Using imputation intelligently
Missing data occurs in many spatial datasets. Data might be missing because a sensor is temporarily broken, a sampling site is inaccessible, or data values are intentionally suppressed to protect confidentiality.
If any variable for an observation is missing, a common way to deal with this situation is to delete that observation from the dataset. However, rather than throwing out valuable data that can impact analyses or result in “holes” in the map, missing data values can be “filled in” using other information from the dataset. In the case of spatial data, the values of neighboring features in space can be used to create an estimate for missing values. For spatiotemporal data, neighbors in time can be used to fill in the missing values.
We can feel confident doing this, in part, because of Waldo Tobler’s first law of geography. It states that “everything is related to everything else, but near things are more related than distant things.” [Tobler is an American geographer who was a pioneer in the development of analytical cartography and computational geography and a leading contributor in the field of quantitative spatial analysis.]
Tobler’s law implies that the values of the missing data will be like the values of its neighbors in space and/or time. Therefore, we can use average, minimum, maximum, or median of the neighboring values to fill in the missing value. Statisticians call filling in missing values imputation or, in the case of spatial data, geoimputation.
While filling in missing values may seem harmless on the surface, it can potentially produce problematic or unwanted consequences. Statistical analyses with data that has been filled in can produce biased and misleading results.
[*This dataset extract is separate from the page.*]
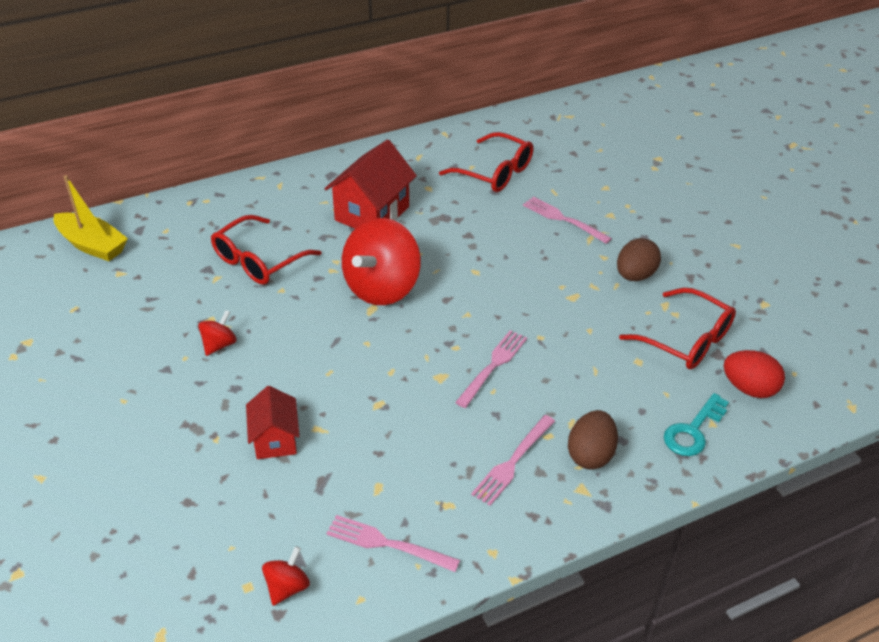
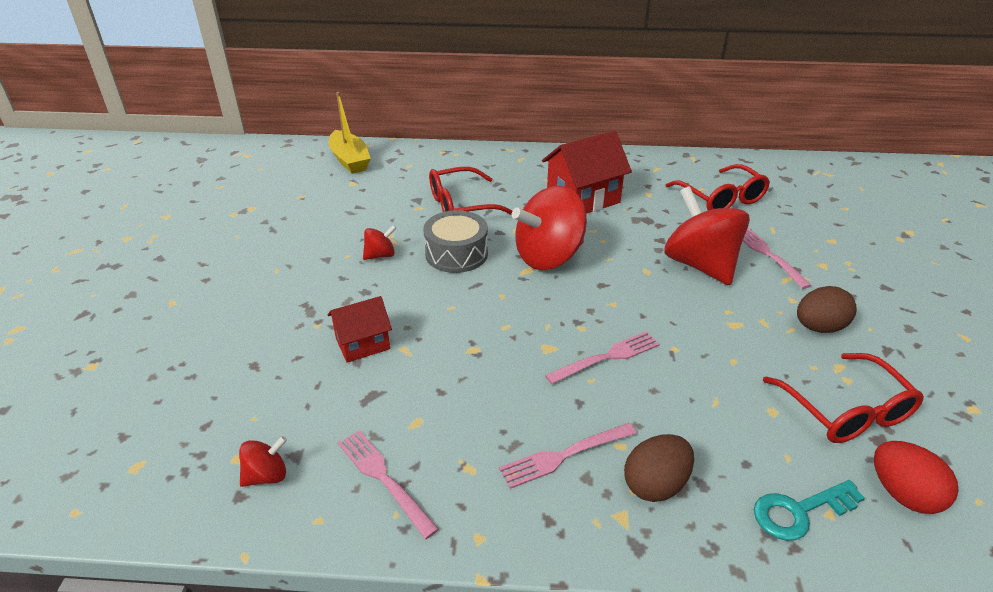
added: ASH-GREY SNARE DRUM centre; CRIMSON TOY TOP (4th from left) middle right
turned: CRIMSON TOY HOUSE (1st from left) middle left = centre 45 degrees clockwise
In statistical terms, imputation leads to narrower confidence intervals, underestimation of standard errors and, thus, overestimation of test statistics. Nonetheless, it is often necessary to fill in missing values so that we can produce an aesthetically pleasing map or perform a spatial analysis on the entire study area, but filling in missing values should be done with caution using best practices for imputation.
Some Cautionary Notes
Before you start filling in values, make sure you understand your data and determine which values are missing. The placeholder indicating a missing data value can vary from dataset to dataset. In a geodatabase feature class, missing values are stored as null values, written as <Null>, and thus clearly recognizable.
However, shapefiles cannot store null values. Tools or other procedures that create shapefiles may store or interpret a null value as zero. In some cases, null values in a shapefile are indicated by a very large positive or negative number.
A simple trick for discovering missing data values is sorting the field of interest from largest to smallest values and then from smallest to largest values. This will let you more easily see null values, zero values, or extremely large or small values. This may provide clues for identifying the placeholder used to indicate a missing value. Metadata sometimes indicates the placeholder for missing data.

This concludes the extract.